無罪を主張する弁護士は被告人が無罪だと本当に信じているのだろうか、とか。

 

あと日本の裁判では1度無罪判決を受けると、後に有力な証拠が出てきたり、元被告が自白をしたとしても無罪は覆らないという原則がある。(参考:無罪確定後に犯行を自白しても「無罪のまま」…なぜ?

 

作者は現在の日本の司法の闇を提示したかったのではないだろうか。プロフィールによると30年以上弁護士として活躍されたそうなので、現職中に思うことがあったのかもしれない。

 

つまるところ、司法の闇が書きたい⇒事件シナリオを考える、という流れだったために、Xの犯行動機がお粗末なものになってしまったのだと推測する。

 

事件の組み立ては面白いので、そこがすごく残念だった。

★★★

この小説は『敗者の告白』というタイトルで、読み終えた人は「あ~、あの人が敗者だったのだな」という結末にたどり着いているだろうが、私はもう1人『敗者』が存在すると思っている。

 

それはXの弁護人だった『睦木怜』である。

今回の裁判において、私が無罪判決を得るためにベストを尽くしたことは紛れもない事実です。しかし、それがあなたの無実を百パーセント確信したからなのかと訊かれれば、そうだといいきる自信はありません。
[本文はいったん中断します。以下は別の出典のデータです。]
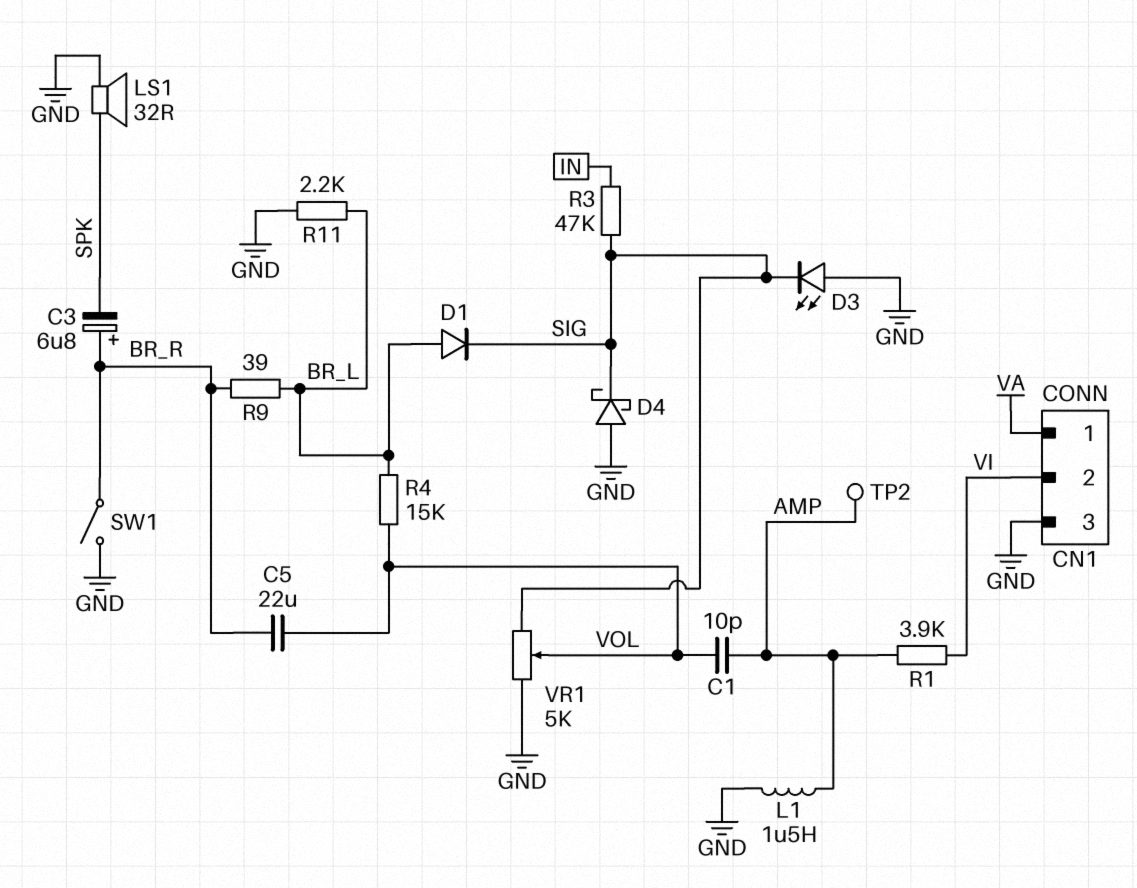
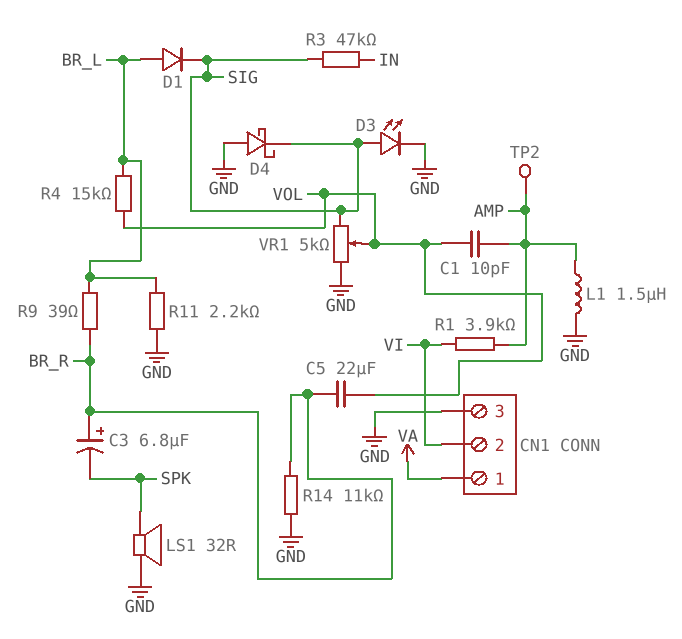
D3: LED (A GND, K SIG) -> LED (A SIG, K GND)
R14: none -> 11k (BR_R, GND)
SW1: switch (BR_R, GND) -> none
(P317)

 

裁判の勝敗はどうあれ、Xの弁護人でありながらXの無罪を信じ切ることができなかった彼女もまた正義の弁護士としては『敗者』なのだと私は思う。

 

もしかすると、『睦木怜』はいつぞやの深木章子さん(作者)なのかもしれない。

 

そんな彼女(睦木怜)の”敗者の告白”が『Xにまつわるひとつの推論』だとは考えられないだろうか。

 

『試合に勝って勝負に負ける』という言い回しがある。

Xも弁護士も裁判という試合は勝利したが、人生や信念、全てをトータルした勝負では負けたのだ。私はそう思う。